One responsibility of professional athletes is being ready when your number is called.

Seems like a simple concept. However, not everyone can handle the duties of coming into a game cold and making an impact.

The Sixers' Justin Anderson prides himself on being able to thrive in just that type of situation. That's why when Brett Brown told him to be on alert prior to Friday's 120-116 win over the Nets, he was good to go.

"He came up to me before the game, maybe like 20 minutes before the game, and said he was going to go to me tonight," Anderson said. "I told him I was going to be ready.

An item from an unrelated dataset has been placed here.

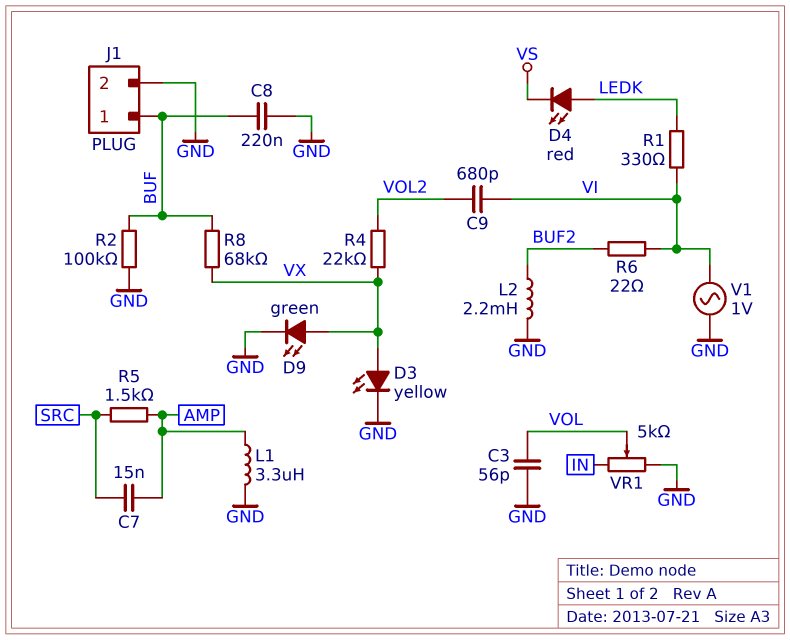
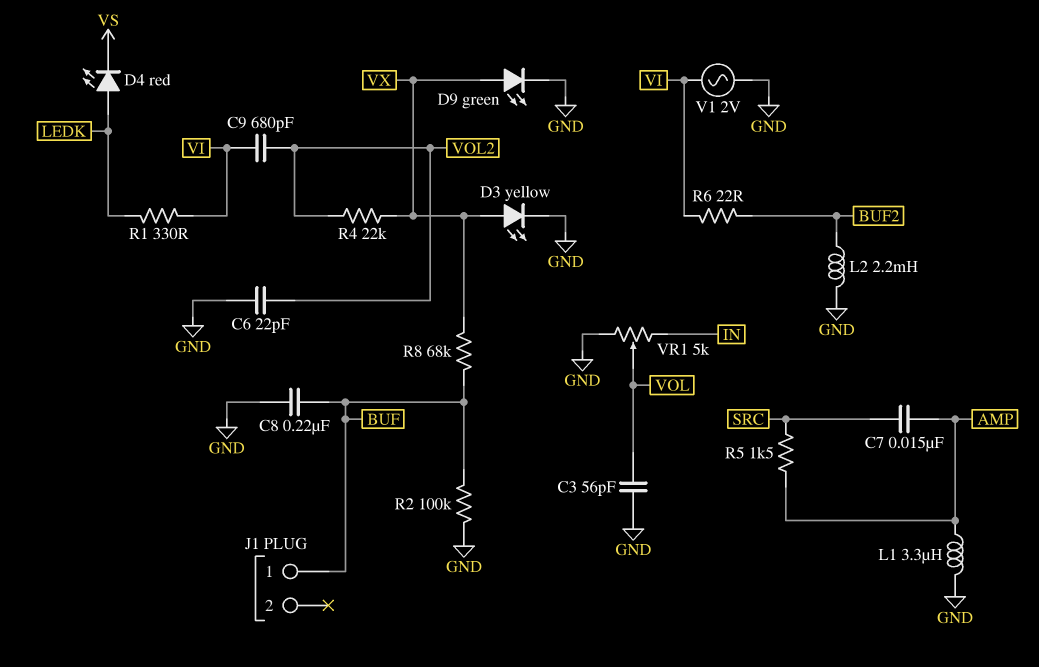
C6: none -> 22pF (GND, VOL2)
J1 pin 2: GND -> none
V1: AC 1V (GND, VI) -> AC 2V (GND, VI)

He went to me and we all played well."

Oh, Anderson was definitely ready. The third-year swingman entered at the 6:55 mark of the first quarter and made a trio of three-pointers to keep the sluggish Sixers afloat early on.

“I had hit the first one, and they were talking a little trash. They didn’t respect it, so they continued to go under [screens],” Anderson said. “I was always taught if they go under, raise up and shoot it. That’s what you practice for. I just wanted to make sure I took good shots, played hard, brung energy and I think we did a good of doing that.”

Wait, so guys on the 21-48 Nets squad had the nerve to talk a little smack? While a bit laughable, it didn’t help in knocking Anderson off his game.

“It just showed me that they weren’t disciplined in their scouting report and I tried to take advantage of it,” he said. “It’s not like I’m shooting 20s [percent] from the three. It was what it was and I just wanted to take advantage of my opportunity.”

Anderson finished with 11 points on 4 of 7 shooting from the field and 3 of 5 from three-point range along with two rebounds in 14 minutes. Even with that offensive production, it was his defensive prowess in the final minute that made the biggest impact on the night.

“We had the confidence to both give Richaun (Holmes) some minutes and Justin when it mattered and had a big stop,” Brown said. “I think it was against (Spencer) Dinwiddie. You know, moved his feet, guarded the yard as we call it.

That’s major trust in a player who missed 23 games earlier in the season with shin splints and eight more recently with an ankle sprain. But with the playoffs right around the corner, Brown knows he may need to go to Anderson again in an even more crucial moment.

“Good for him. He’s a wonderful teammate, he’s good people and he’s had sort of an erratic year with injury,” Brown said. “I thought tonight he confirmed what we all think in relation to him being able to help us.”